The selection might not be done in a random manner, and instead it could be that the AI instances have been lined-up in a sequence that is preferred for selection. In that case, the AI instance 1, when no longer seemingly good, the Chooser would switch over the tasks to AI instance 2. AI instance 2 then becomes the “primary” AI for the moment. If it goes to a “bad” indicator status, the Chooser would switch things over to AI instance 3. And so on.

Rather than having each of the AI instances report a status indicator, another approach would be to have each instance present what it is intending to do next.

For example, suppose the task involves steering an AI self-driving car. The current primary AI might indicate that the next act of steering is to involve having the steering wheel angle turn to degree X. Meanwhile, the secondary AI might indicate that the steering wheel angle should be the degree Y. We’ll use just the two AI instances in this example for now, though as I’ve mentioned there could be N number of them.

The Chooser could inspect the primary AI’s indication of X and compare it to the secondary AI’s indication of Y. If the X and Y are approximately equal, the Chooser might consider this as a sign of agreement between the primary AI and the secondary AI. Since there is agreement, the Chooser has no need to switch from the primary AI and allows the primary AI to proceed.

Notice that I mentioned that the X and Y are considered “in agreement” if they are approximately equal. I say this because the primary AI and the secondary AI might have different methods of ascertaining the steering wheel angles and thus, they might differ somewhat about the particular amount. If the difference is considered miniscule and not substantive, it is not worth the effort to declare a disagreement. The amount of variance allowed between the two would be dependent upon the nature of the element being used and the Chooser would need to have some pre-defined basis for declaring that a difference was substantive.

Let’s suppose that the X and Y are indeed substantively different, and the Chooser now needs to decide whether to continue with the primary AI that provided the X or to switch over to using the secondary AI that provided the Y.

We have returned to the question about how the Chooser is to make a choice between the AI instances. When we had the simplistic approach of a status indicator, it was easy for the Chooser because all it had to do was monitor the status indicators and the moment that the active AI went to a “bad” indicative status it meant that the Chooser should switch over the task to another AI instance.

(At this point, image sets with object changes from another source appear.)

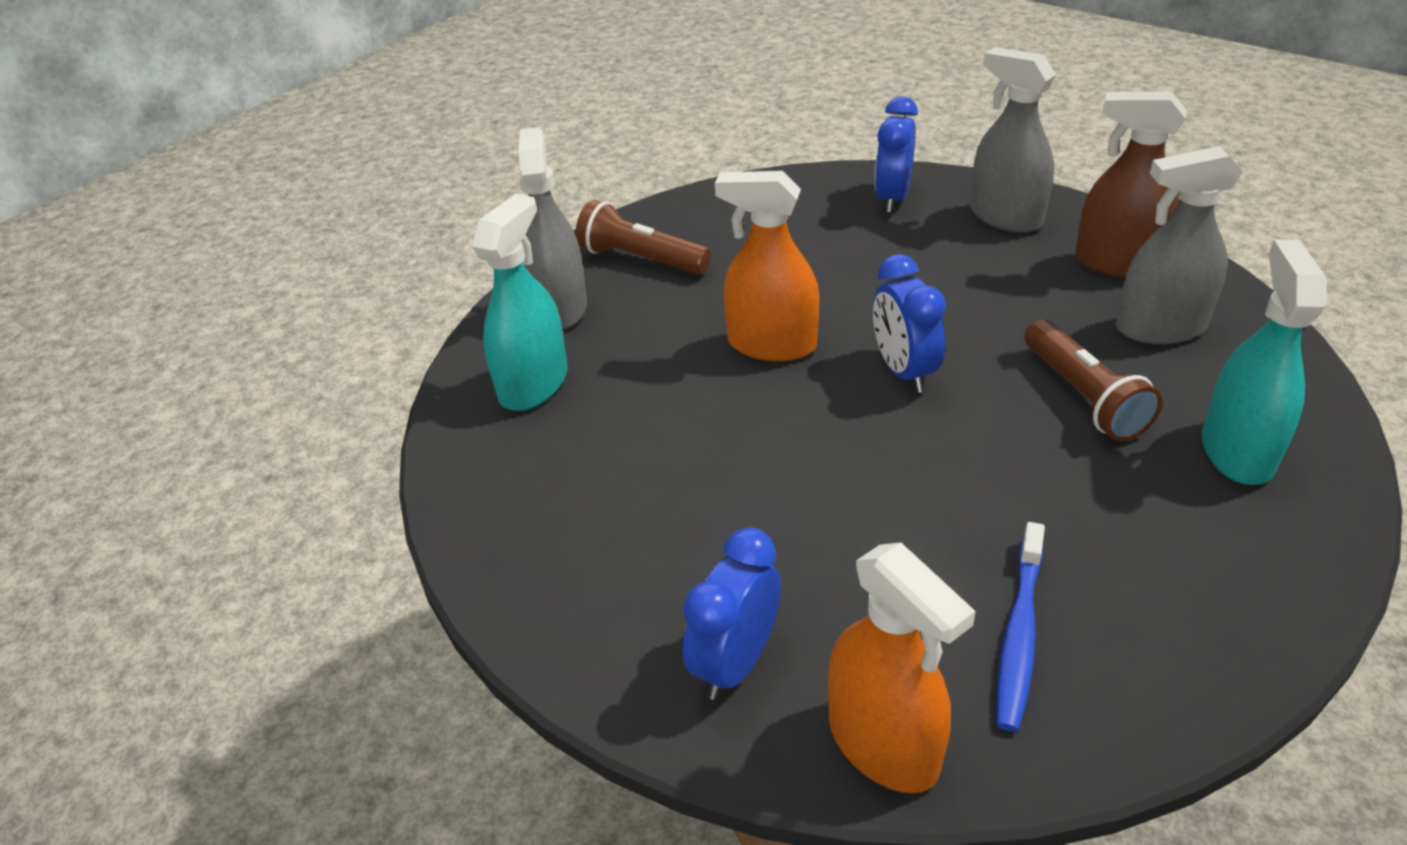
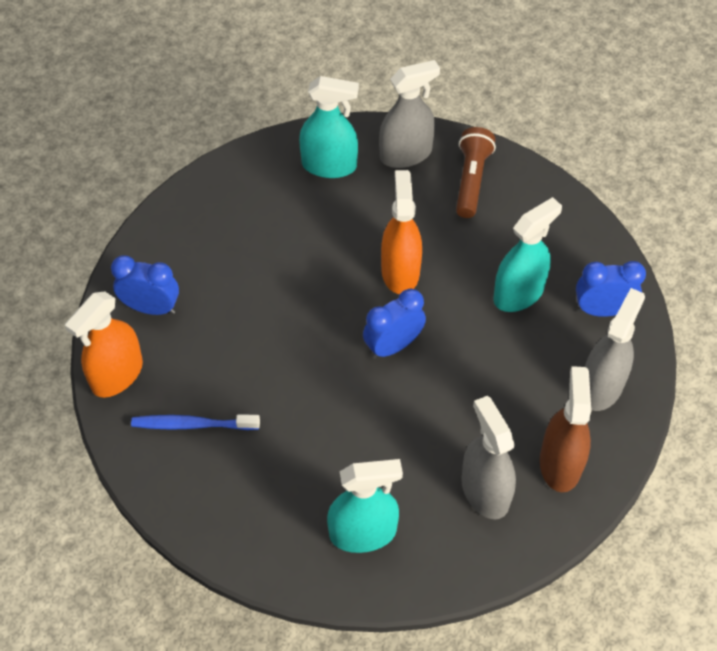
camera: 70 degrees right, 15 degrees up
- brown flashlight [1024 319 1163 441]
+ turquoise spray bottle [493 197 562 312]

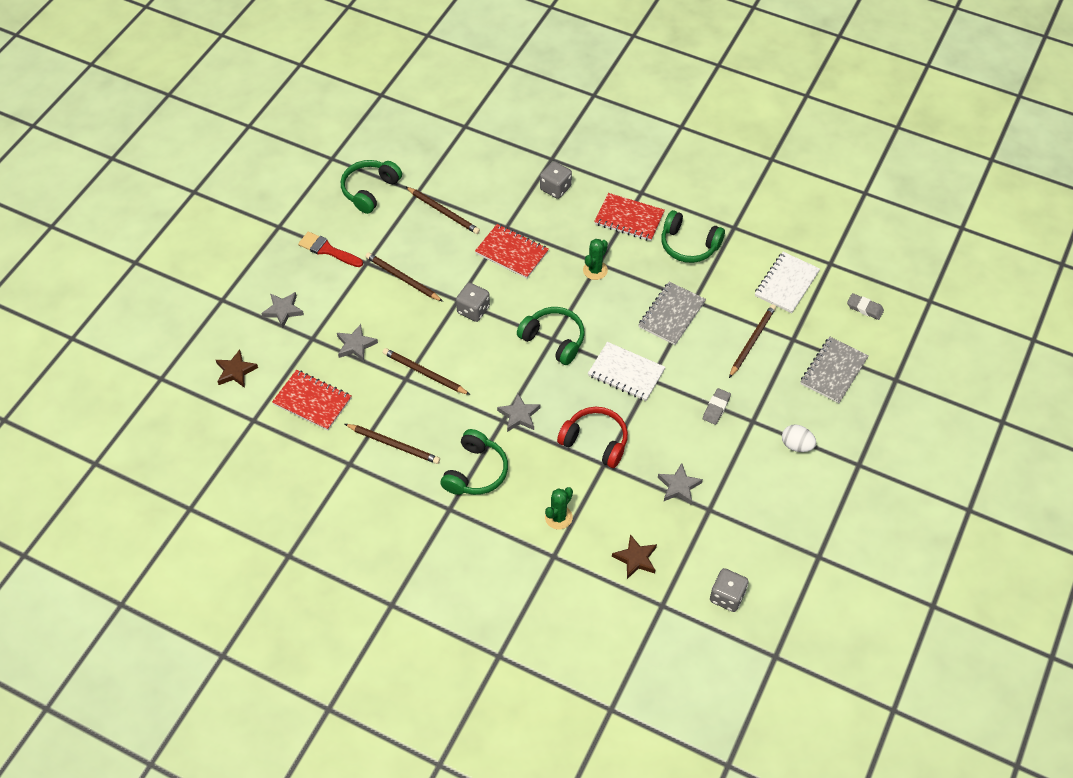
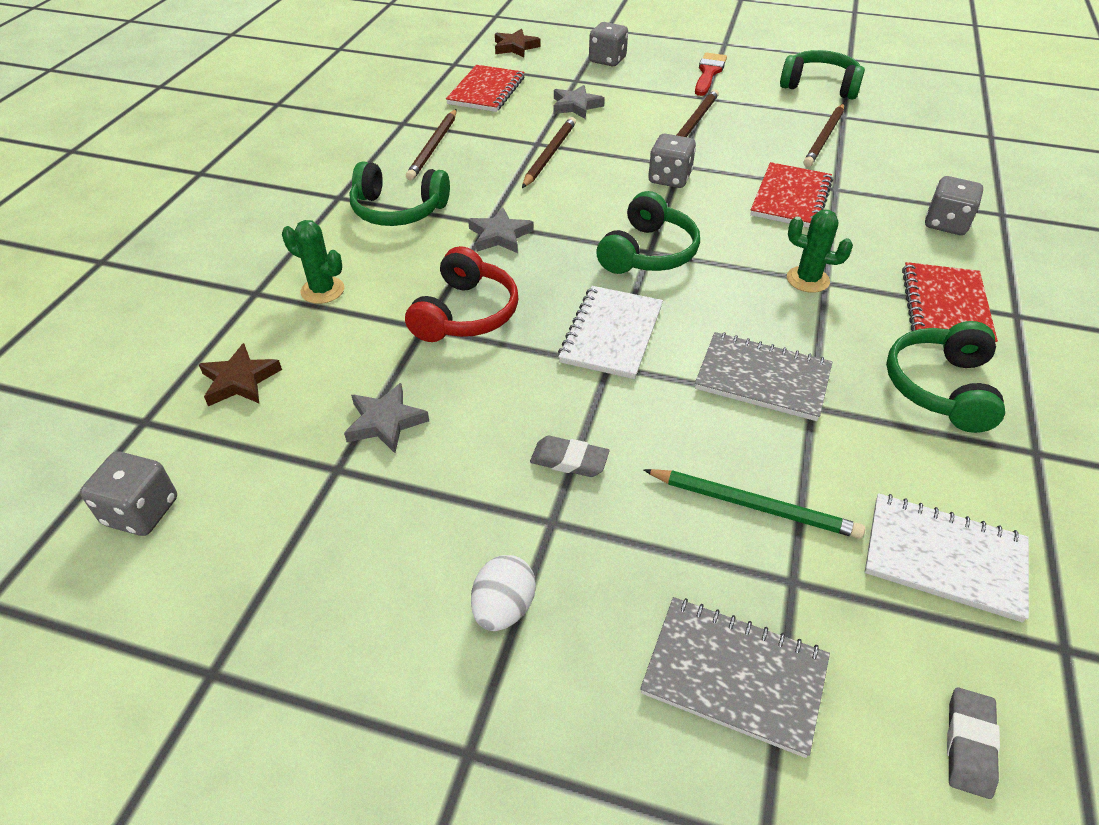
camera: 80 degrees right, 10 degrees down
~ grey star [261 292 304 328] to grey dice [589 22 628 66]
~ brown pencil [729 304 776 378] to green pencil [643 469 865 539]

With this X and Y matter of having a substantive difference between X and Y, should the Chooser assume that the secondary AI is the “right one” and the primary AI is the “wrong one” (meaning that the correct angle to be used is Y and not X). But, it could be that the secondary AI is the “wrong one” and the primary AI is the “right one.” Of course, we could decide beforehand that any time that a substantive difference arises, whichever AI is primary must be mistaken and therefore switch over to another instance, though this logic would usually seem suspect.

We could require that the Chooser be more sophisticated and be able to weigh-in about which of the X or Y is the better choice. If the Chooser then ascertained that the X is the better choice, it would presumably continue with the running of the primary AI, while if the Y is the better choice then the Chooser would presumably switch over to the secondary AI.

You might think of this Chooser as a kind of judge in a court of law. There are two parties in the courtroom, the primary AI and the secondary AI. They are standing before the court. One professes that the X is the proper choice. The other professes that Y is the proper choice. The judge is able to determine that X and Y are substantively different. Should the judge opt to say that the primary AI is right and should proceed, or should the judge opt to say that the secondary AI is right and it should proceed instead of the primary AI?

If the judge happens to know a lot about the nature of the task and the meaning of the X and Y, it could be that the judge is sophisticated enough to be able to make the choice without any other input, other than the X and Y that is being presented.

The rub is that the more sophisticated the Chooser becomes (the judge), the more chances of it substituting its judgement in lieu of the presumed more elaborated capabilities of the primary AI and the secondary AI. In that sense, we’re almost then placing the Chooser into the role of being another AI instance that has to be equivalent to the other AI instances involved in performing the task at-hand, but is that what we intend to have happen?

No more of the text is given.